Happy New Year friends! We're already well into January and I'm just now getting around to posting new year's type things. If you've hung around here for much time at all, you'll know that my posting has gone from less frequent to practically non-existent. I will blame grad school for it, because now all my days off are spent doing school work. Last quarter I was in two classes and now I'm in three so it only gets harder from here on out. My goal is still to post once a month but no promises. 

At the end of 2015 I spent some time reflecting on our word of the year: generosity. I LOVED the word and the challenge it brought with it. Below are some of my reflections on how we lived that word out. They're not intended as a brag but rather to give you ideas on how to extend generosity to those around you. The pieces highlighted in yellow are from my original post that was published on January 1, 2015 outlining what my heart was for the year. 

Generosity with Money 
I've shared my struggle in not letting money control me, and I think my challenge will be trusting in the Lord's provision as we strive to be generous financially. This continues to be a struggle for me but at the same time the Lord has brought me SO far in this aspect of my life! It was so fun to be able to give to several organizations that were near and dear to our hearts, and faithfully tithe at church. It's sometimes hard to look at the budget and see the money that we're giving away and think of what we could be spending it on (i.e. tuition). This next year Alex and I will both be in school full-time and at some point I may need to drop down from full-time work. This will be incredibly challenging as we navigate how to be stewards of our money and continue to faithfully give.

Generosity with Time and Home 
I want to be generous in my home by opening my doors to friends and strangers alike. I want to serve others food and show love at my dinner table share community around our couches. In 2015 we had many friend groups over and a big family gathering over. We really tried not to let our small space stop us from inviting people in. Game nights, Bronco games, and dinners were some of the sweetest memories of 2015 and I'm excited to see what 2016 holds. 

Generosity Out the Front Door 
I want the generosity to extend outside of my front door. In my original post I mentioned bringing soup to the homeless that stand on a corner near our home.

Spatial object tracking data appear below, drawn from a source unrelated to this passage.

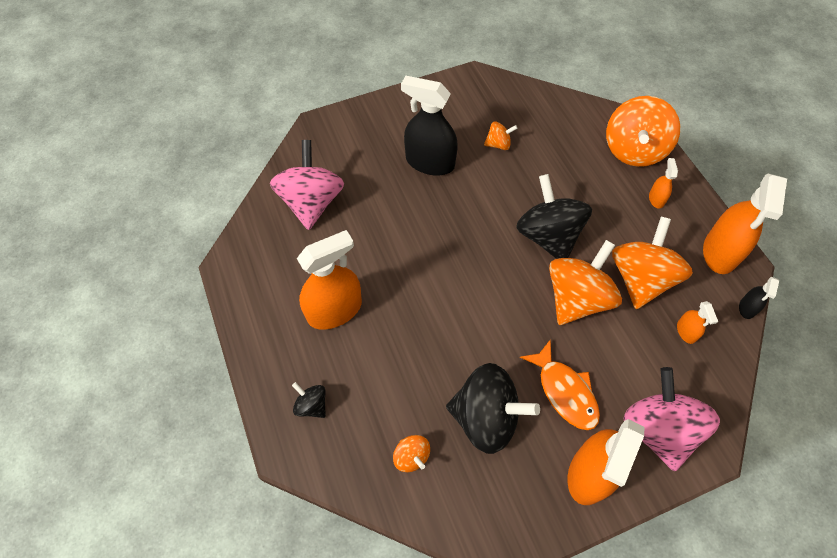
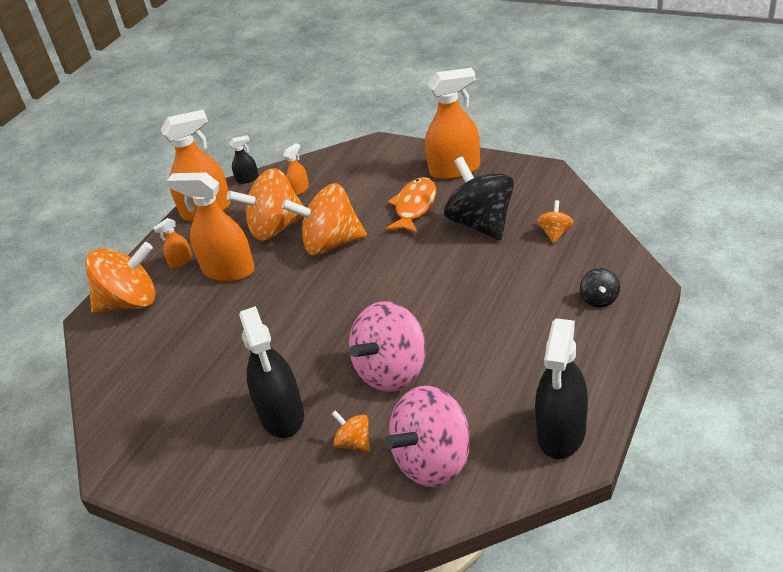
camera: 125 degrees left, 20 degrees down
(251, 273) = (561, 432): none -> black spray bottle
(334, 310) = (514, 349): orange spray bottle -> orange spray bottle (228, 270)
(498, 144) = (206, 385): orange spinning top -> orange spinning top (354, 442)
(548, 236) = (287, 290): black spinning top -> none
(658, 429) = (389, 164): pink spinning top -> pink spinning top (392, 371)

I'm sorry to say that that never happened. But in 2015 generosity outside our front door meant knocking on our neighbor's door and offering to bring them dinner because they just had a new baby. It meant introducing ourselves to another neighbor that was new and bringing him cookies. Small things, yes, but at the same challenging and out of my comfort zone. 

This year, I will fight against the excuses and the heart of waiting that so easily turns into the heart of postponing. I read that line from last year's post and it still strikes me deep down in the heart. I do believe that 2015 was successful in terms of our goal to be generous with our time, home, and money. 

Just because it's 2016 doesn't mean that we're giving generosity the boot. Generosity will always be one of our goals. This year it may be the most challenging as we start paying tuition for the both of us and drop down to a single income again. But God. We know He's got us. And we pray that our hearts and homes stay generous even when the numbers don't make sense. 

How did your word of the year for 2015 turn out?? I would love to hear about it!